Da parte dei «giovani» viene il giusto rilievo che i «maestri», i quali seguirebbero le grandi tradizioni, sono quasi dei tappezzieri che su ordinazione dei ricchi producono decorazioni per la loro vita. I ritratti di questi ricchi e i quadri dipinti per loro sono privi della trepidazione creativa, per cui l'arte si è trasformata in mestiere, ma certo non nell'alto significato che la parola a volte ha avuto. Chi non vede la differenza tra le tele che troviamo nei musei, che rispecchiano effettivamente epoche di autentica floridezza, e le tele del nostro tempo?
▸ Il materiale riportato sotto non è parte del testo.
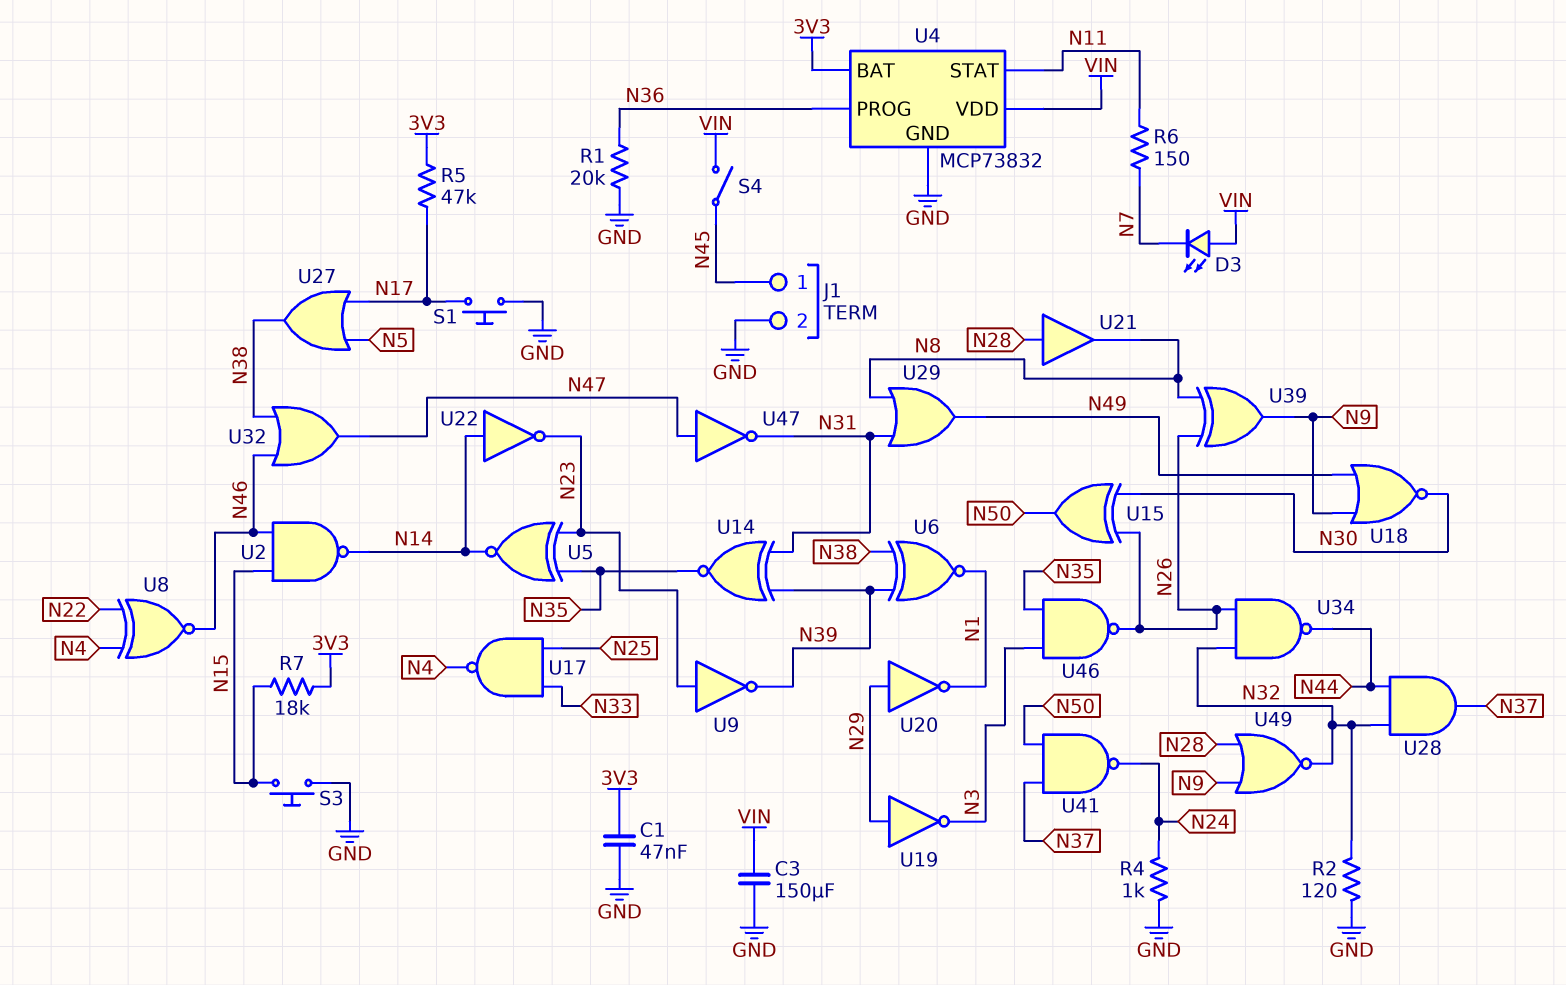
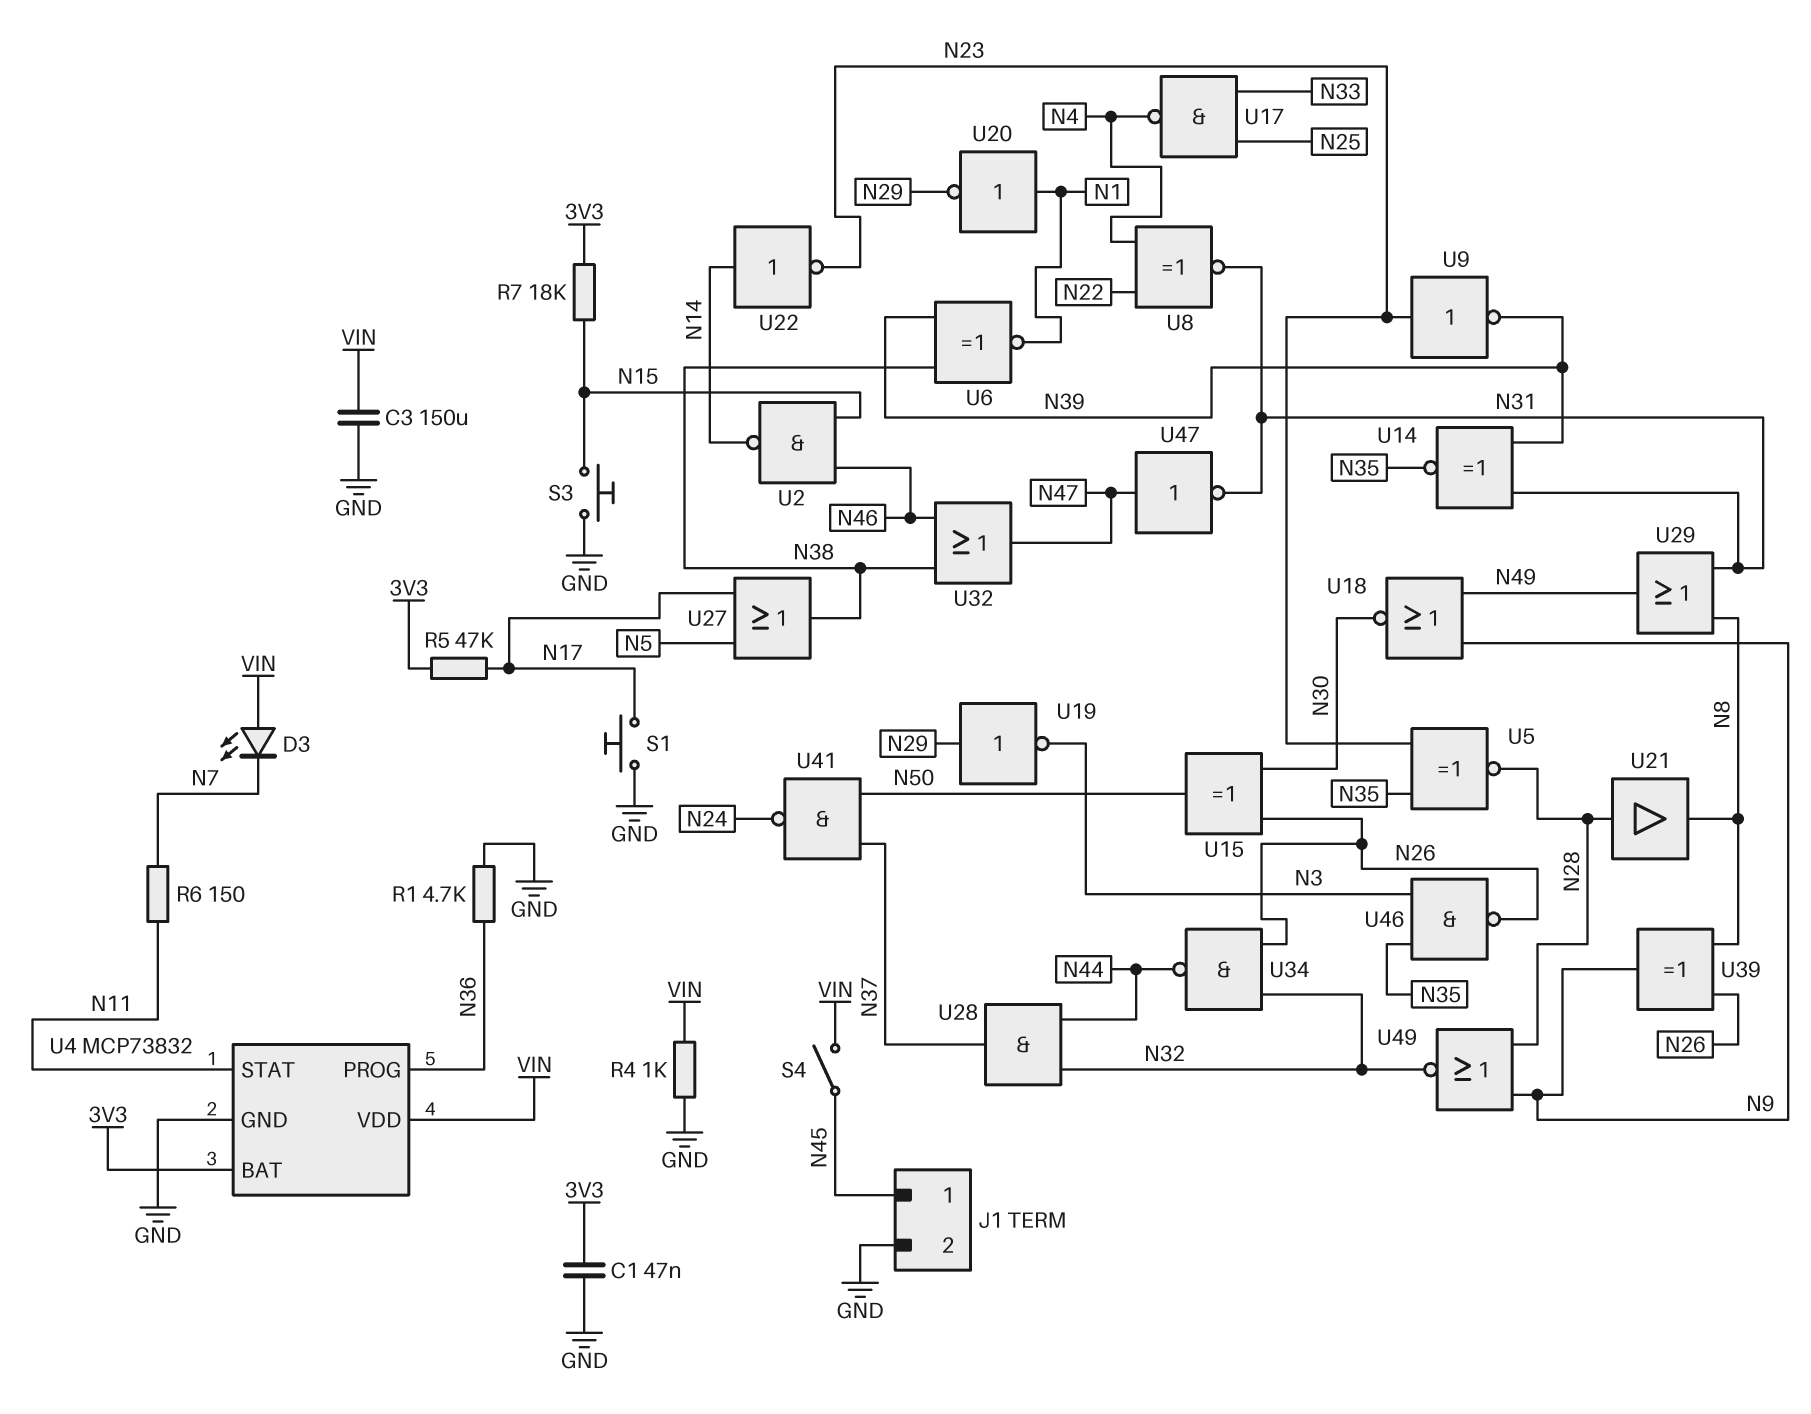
R1: 20k (GND, N36) -> 4.7k (GND, N36)
R2: 120 (GND, N32) -> none
R4: 1k (GND, N24) -> 1k (GND, VIN)
U5: XNOR (in N23, in N35, out N14) -> XNOR (in N23, in N35, out N28)
U8: XNOR (in N4, in N22, out N46) -> XNOR (in N4, in N22, out N31)
U20: NOT (in N29, out N1) -> NOT (in N1, out N29)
Da questo punto di vista si potrebbe dire che la situazione dell'arte è piuttosto deprimente. Vi sentiamo un ribollire di aspirazioni e di ricerche e questo, in fondo, è l'unico lato relativamente buono, perché là dove non si cerca abbiamo, anziché una tecnica ben sedimentata, espressione di un determinato secolo, un residuo scialbo, fossilizzato di un'arte che un tempo fu veramente viva.
Certo, fra questi due estremi c'è posto anche per un certo numero di magnifici maestri e, se ci poniamo a una discreta distanza, vediamo, nelle oasi di una fase veramente desertica, come quella attraversata dalle arti figurative del nostro tempo, brillare stelle di prima grandezza e spesso fondersi in maniera originale le nuove ricerche con la vecchia maniera. Ma la situazione generale è triste. Deve pur esserci una via d'uscita.

Innanzitutto sarà interessante porre il problema della cosiddetta arte «rivoluzionaria».

Le ricerche di cui abbiamo parlato sono contraddistinte da taluni aspetti morbosi, ma non vi è in esse anche un principio sano e non rispondono esse sostanzialmente a quella rivoluzione che si svolge al di fuori del mondo dell'arte, vale a dire nel campo delle ricerche sociali?
Problemi di importanza e interesse estremi.

E i cittadini e i compagni qui presenti non pensino che quando io ho accennato con una certa rudezza a taluni aspetti deformi del cosiddetto rinnovamento nell'arte, alla presenza di elementi di pazzia e di ciarlataneria, intendessi dire che non c'è altro all'infuori della pazzia e della ciarlataneria.

No, esistono opere di immenso valore, autentiche nuove aspirazioni della parte più viva e sensibile del mondo artistico (cioè dei giovani) ad esprimere determinate sensazioni, a dare un'eco artistica alla realtà quotidiana. «Le scuole» tipicamente nuove (consideriamo l'impressionismo come una scuola del passato, che ha fatto molto chiasso ancor di recente, ma ormai è relegata in secondo piano), come il cubismo e il futurismo in tutte le loro diramazioni, meritano uno studio assai particolareggiato. Ora non sono in grado di dedicare molto tempo all'analisi di questi fenomeni e mi limiterò all'affermazione generale, ben difficilmente contestabile, che nelle nuovissime tendenze si riscontra un riflesso reale della vita agitata del ventesimo secolo.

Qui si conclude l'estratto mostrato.